• The rise of militant jihadist Islam.
• Tyranny and its inevitable by-product, rebellion.
• The Shia-Sunni divide.
All but the last of these, a dispute the non-Muslim world doesn't really understand and has little ability to arbitrate, can drag in outsiders, aka the United States with or without the muted support of various countries which have been cajoled, coerced or shamed into pro forma participation.
The rest of the West has fallen out of love with Israel but, like a loyal, long-suffering, bread-winning wife, America stands by her man even when she might be better off taking a hike. Barack Obama clearly detests Israeli leader Benjamin Netanyahu but that almost obliges him to be more pro-Israel than he might otherwise be.
The neo-conservative architects of the second Iraq war characterised it in terms of toppling a despot and turning Iraq into a beacon of democracy that would inspire hope and change throughout the region. Some of them may even have believed it. The urge to help downtrodden people liberate themselves prompted intervention in Libya and demands for intervention in Syria.

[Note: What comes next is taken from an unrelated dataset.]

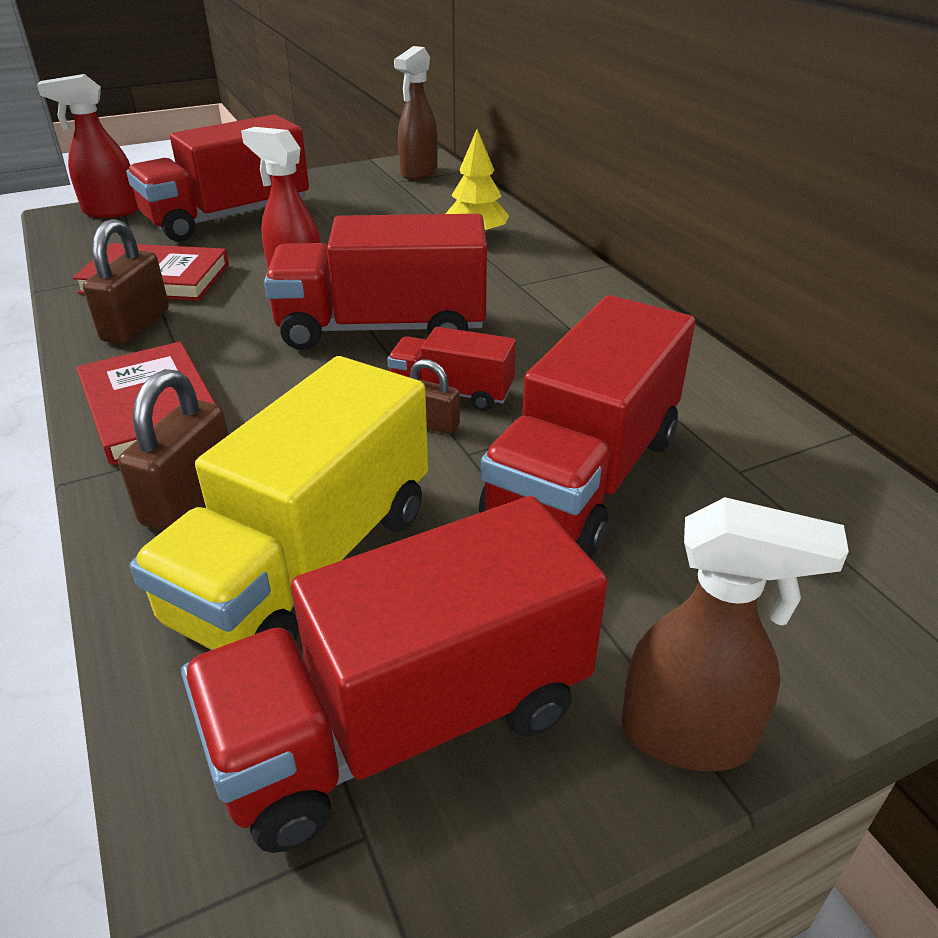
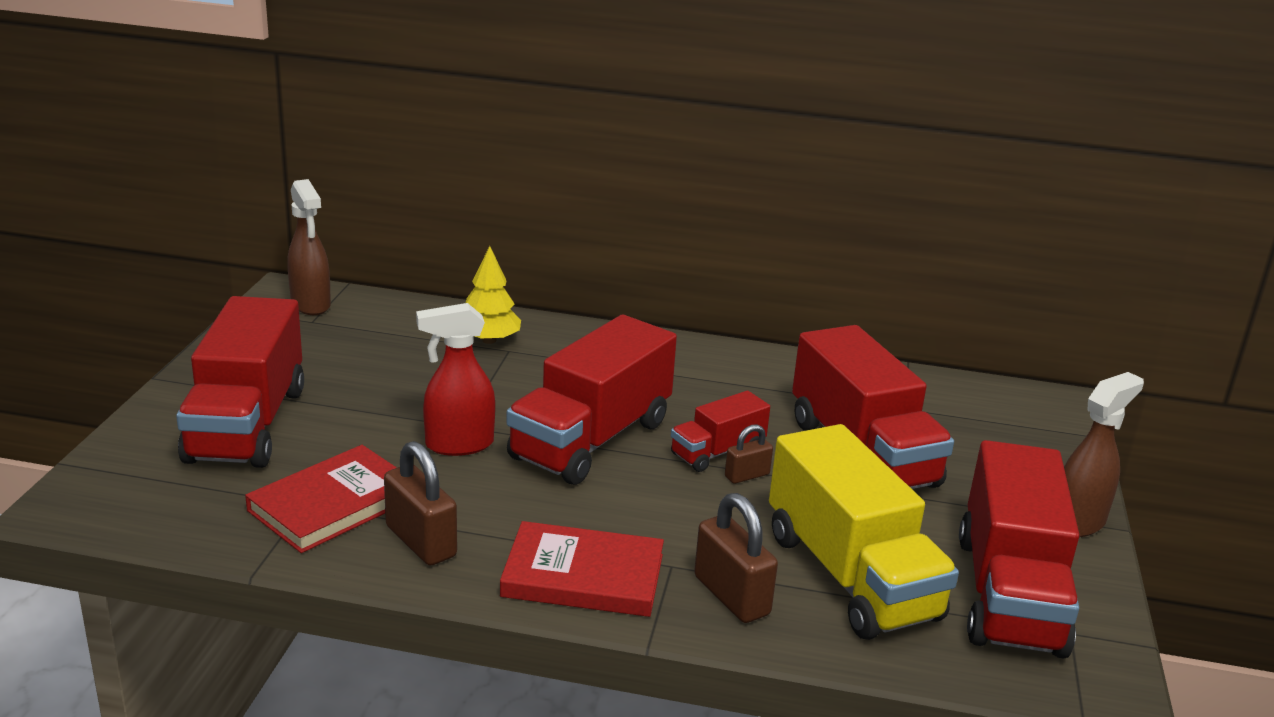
camera: 55 degrees left, 10 degrees down
(111, 211) = (104, 479): red spray bottle -> none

And with the Islamic State taking jihadism to its logical conclusion with its declared aim of killing everyone in the world who doesn't want to kill everyone in the world, we're once again hearing the mantra that if we don't confront the terrorists in their backyard, we'll end up doing so in ours.
American economist Jeffrey Sachs recently attributed China's rise and America's relative decline to their respective approaches to the Middle East: "The US endlessly drains its resources and energy in Syria and Iraq in the same way that it once did in Vietnam. China, meanwhile, has avoided becoming enmeshed in overseas military debacles, emphasising win-win economic initiatives instead."
It could also be argued that America has locked itself into a self-defeating Catch-22: it intervenes militarily to defeat terrorism but by doing so becomes an unwitting jihadist recruiting sergeant and object of hatred, thereby consolidating its status as terrorism's number one target.
So why not just stay out of it? Why not let them slaughter each other until they get tired of it? Or to couch it in more palatable terms: why not accept that these interventions don't have a lasting positive effect if indeed they don't actually make things worse and leave it to the people of the region to decide if they want to live together or die together? Like squabbling siblings who won't find a way to get along while their hand-wringing or exasperated parents beg or order them to, perhaps it's best to ignore them.
And if the geopolitics are too complicated, the sectarianism too entrenched, the hatreds too deep-rooted for there to be a solution, then no amount of shuttle diplomacy or bombs or boots on the ground is going to make much difference anyway.
While this proposition has the virtue of simplicity and the powerful appeal of portraying the easiest and cheapest course of action as the most sensible, doing nothing could turn out to be a high risk strategy. For instance, if the US and its allies abandon their attempts to dissuade Iran from acquiring nuclear weapons, it's safe to assume Israel will take matters into its own hands and all hell will break loose.
It would also mean turning a blind eye to barbarism, something the civilised world does periodically and then beats itself up for. It's not too much of a stretch to suggest this very pattern led to the creation of Israel, which is more or less where we came in.